O Ministério da Educação detalhou as ações da Política Nacional de Educação Escolar Indígena nos Territórios Etnoeducacionais (PNEEI-TEE) em 2026. Foram pactuados 52 territórios, e a Secretaria de Educação Continuada, Alfabetização de Jovens e Adultos, Diversidade e Inclusão (Secadi) acompanha a constituição das Comissões Gestoras dos Territórios Etnoeducacionais (CGTEEs).
A formação de professores indígenas é uma frente destacada. O Programa de Apoio à Formação Superior e Licenciaturas Interculturais Indígenas (Prolind) apoia 20 instituições de ensino superior e atende 40 instituições indígenas nos 52 TEEs. Além disso, a Ação Saberes Indígenas na Escola foca na formação continuada de docentes, especialmente nos anos iniciais da educação básica.
Na área de infraestrutura, 1.611 instituições públicas de ensino aderiram ao Programa Dinheiro Direto na Escola Equidade – Territórios Etnoeducacionais (PDDE-TEE) entre 11 de maio e 3 de julho de 2026. O Novo Programa de Aceleração do Crescimento (Novo PAC) também avançou, formalizando 113 propostas no primeiro trimestre de 2026, o que autoriza a construção e ampliação de até 117 escolas indígenas.

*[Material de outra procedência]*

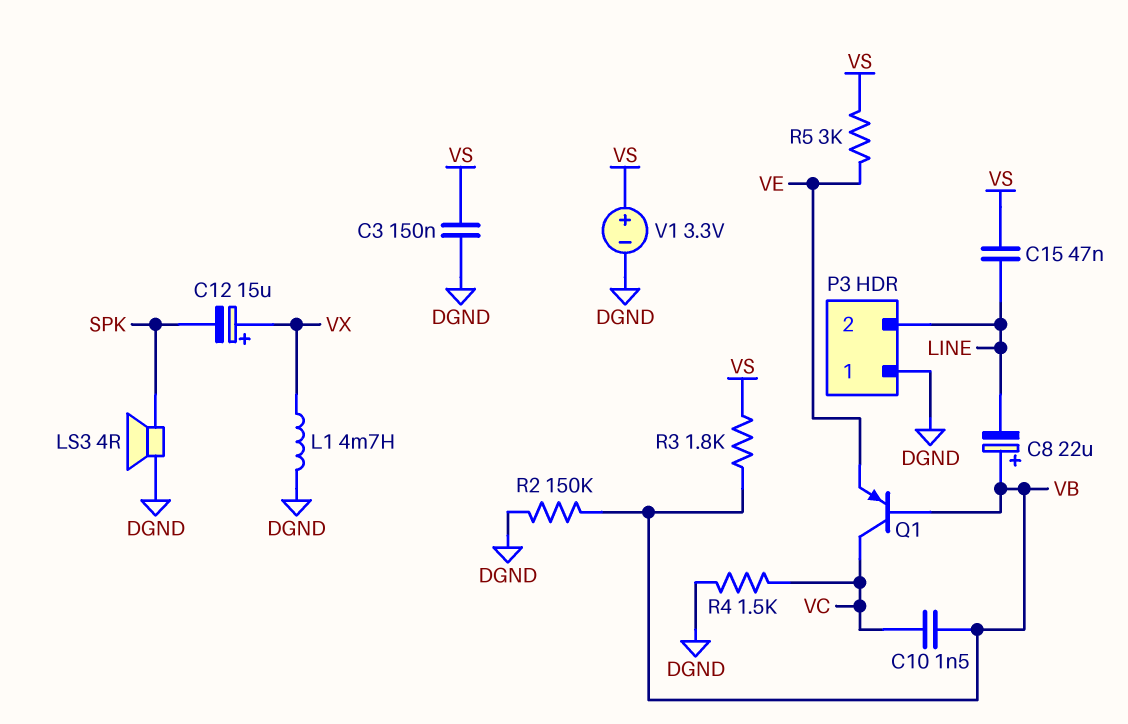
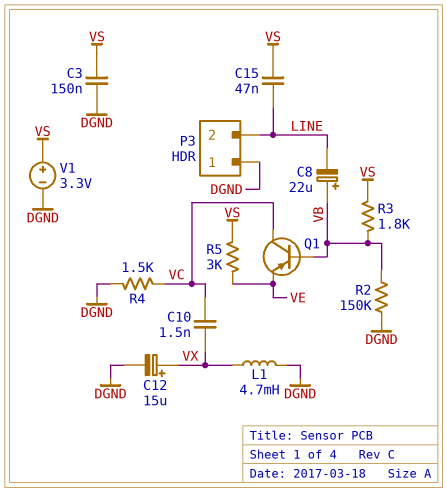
C10: 1.5nF (VB, VC) -> 1.5nF (VC, VX)
C12: 15uF (plus VX, minus SPK) -> 15uF (plus VX, minus DGND)
LS3: speaker 4R (DGND, SPK) -> none

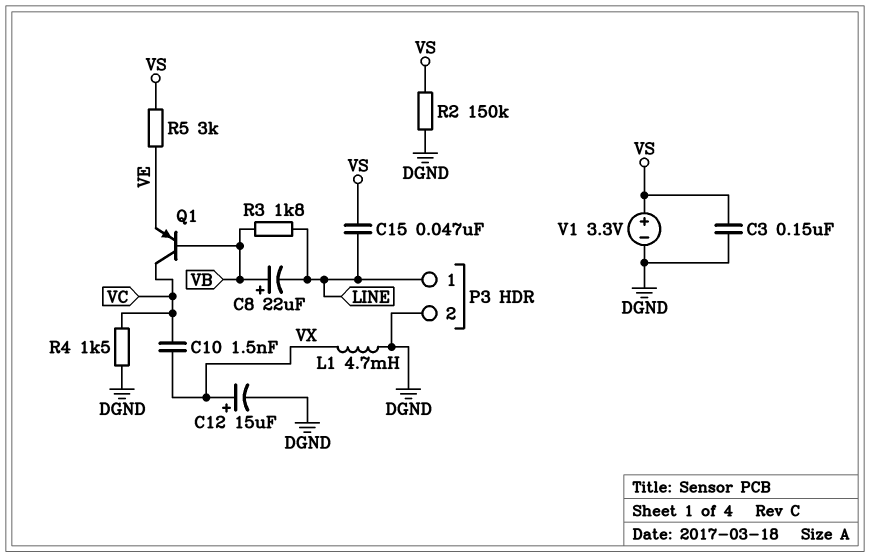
P3 pin 1: DGND -> LINE
P3 pin 2: LINE -> DGND
R2: 150k (DGND, VB) -> 150k (DGND, VS)
R3: 1.8k (VB, VS) -> 1.8k (LINE, VB)

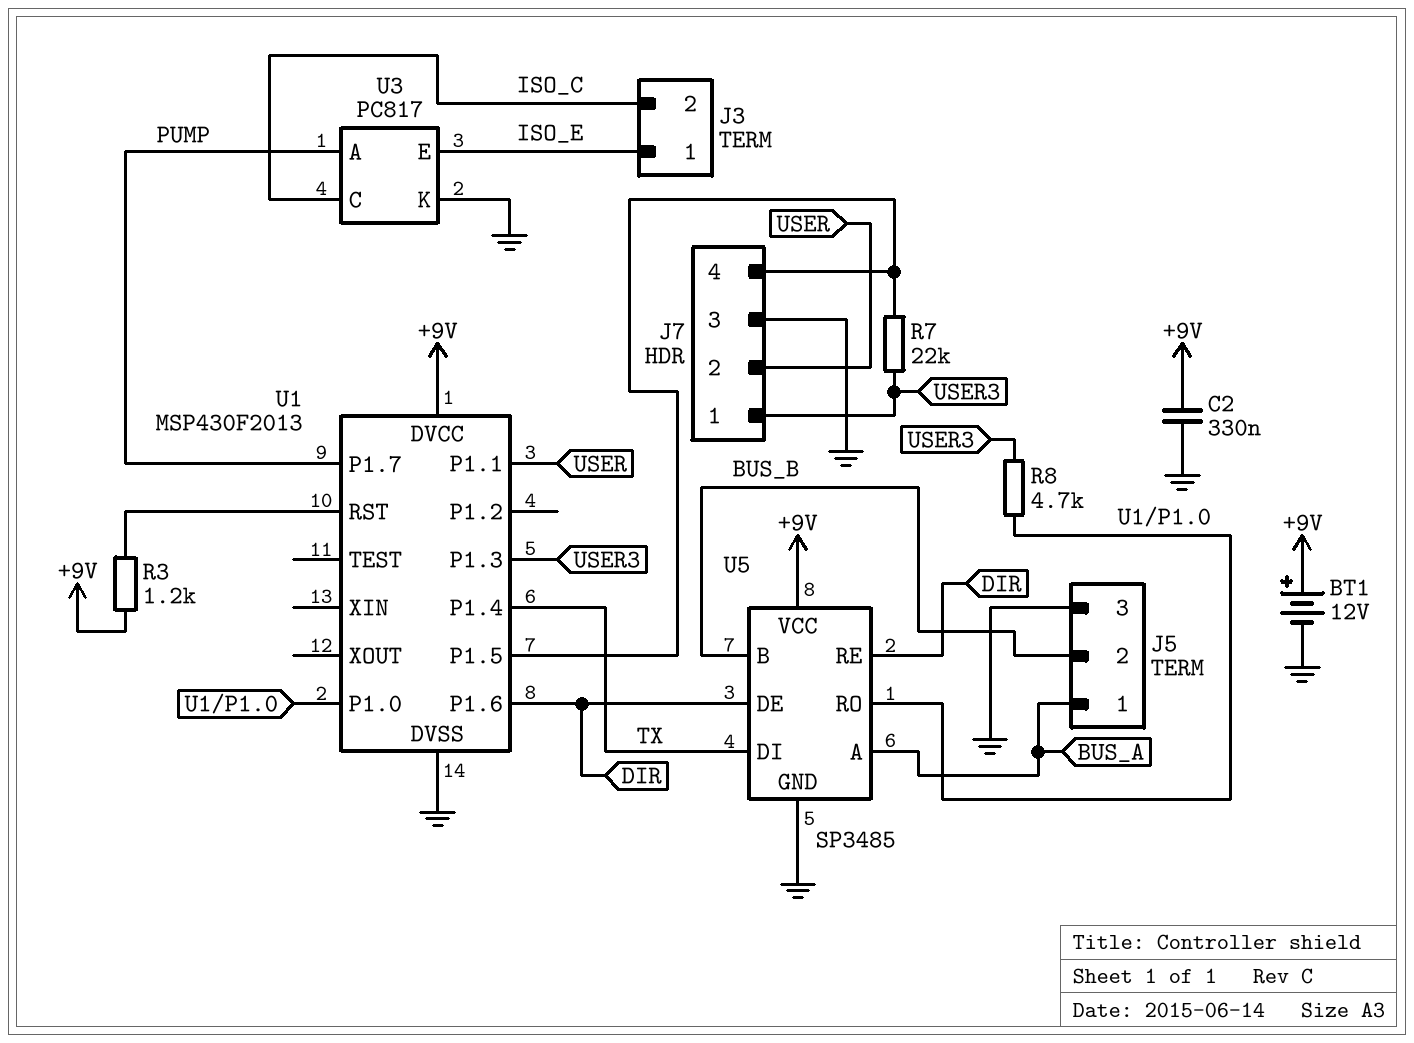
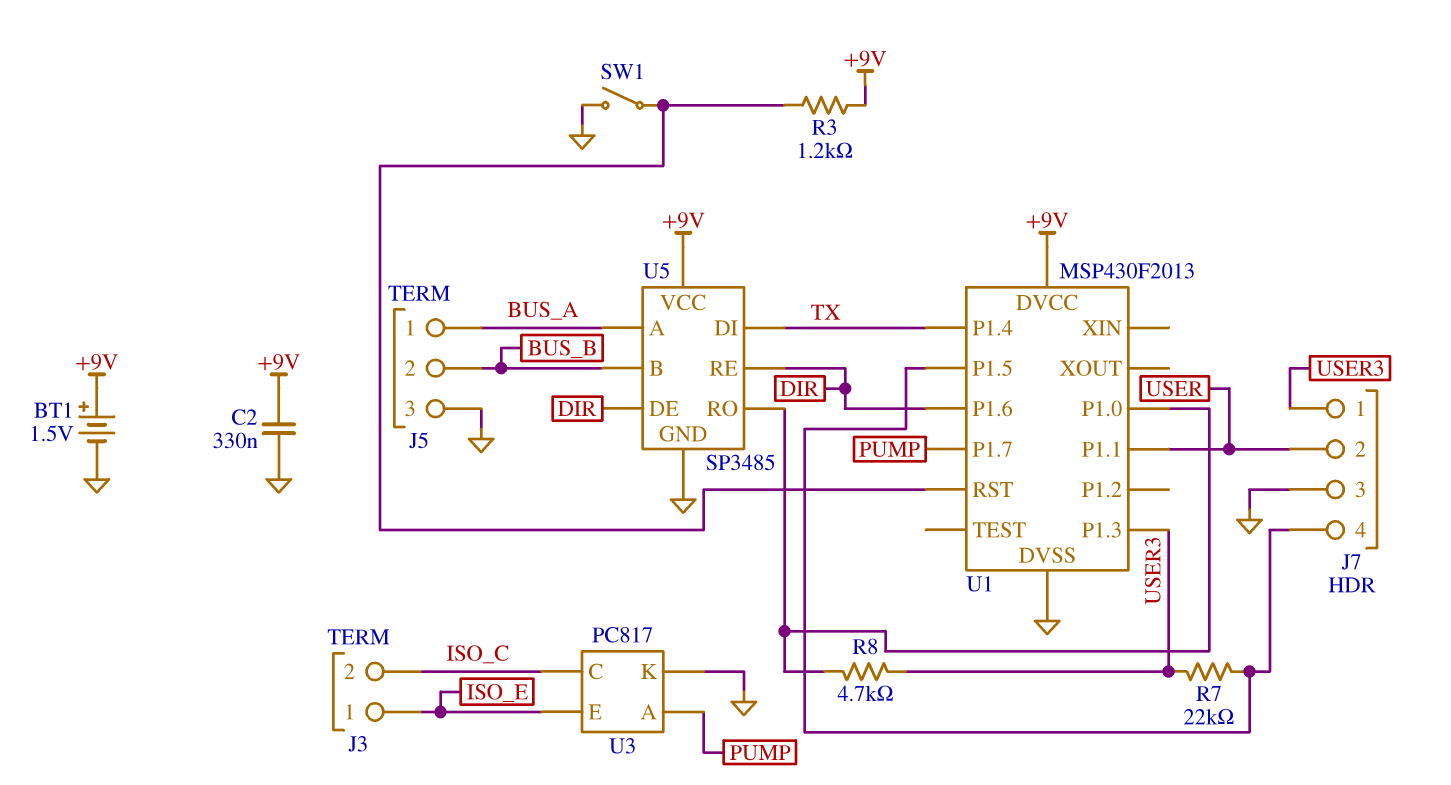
BT1: 12V (plus +9V, minus GND) -> 1.5V (plus +9V, minus GND)
SW1: none -> switch (GND, U1/RST)

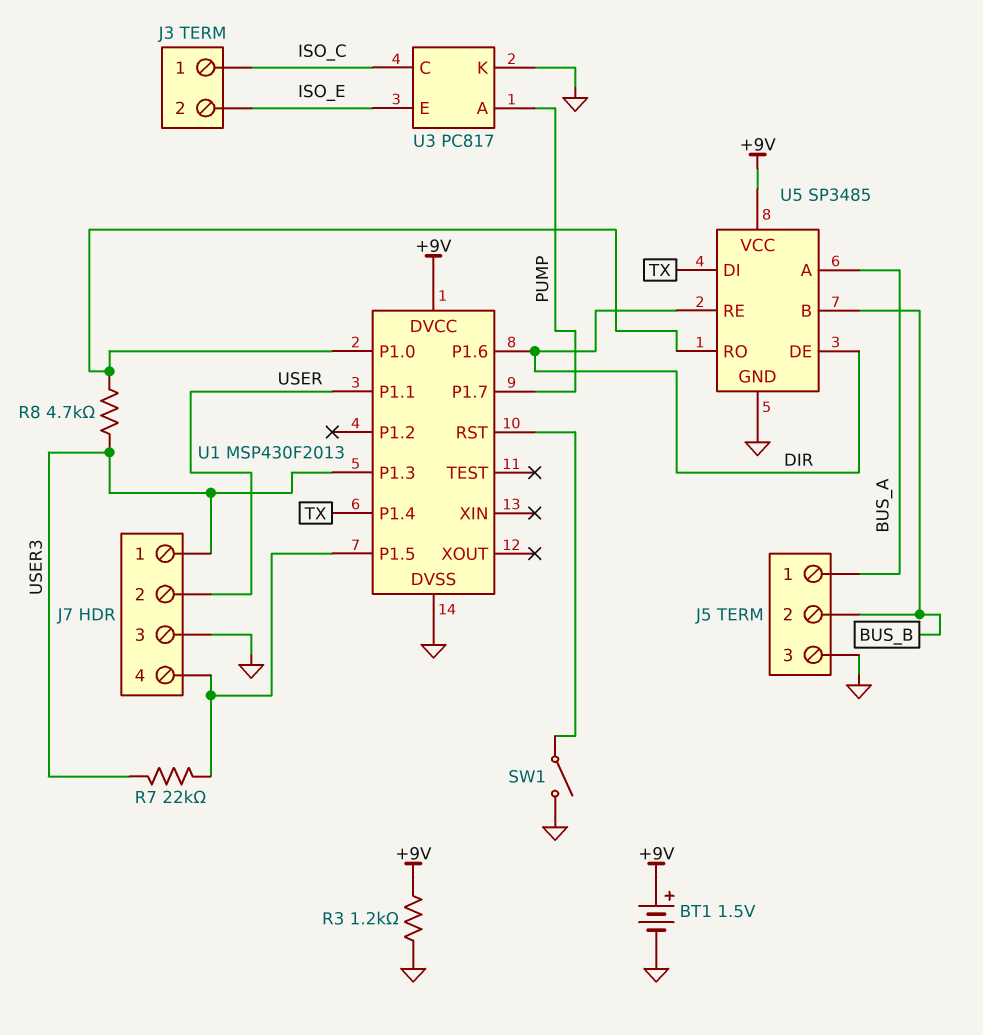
C2: 330nF (+9V, GND) -> none
J3 pin 1: ISO_E -> ISO_C
J3 pin 2: ISO_C -> ISO_E
R3: 1.2k (+9V, U1/RST) -> 1.2k (+9V, GND)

Em ação emergencial, o MEC mantém acordo com a Universidade Federal de Minas Gerais (UFMG) para construir escolas na Terra Indígena Yanomami e oferecer formação continuada para professores Yanomami e Ye’kwana. No ensino superior, o programa Partiu IF registra matrículas de estudantes indígenas em diversas regiões do país.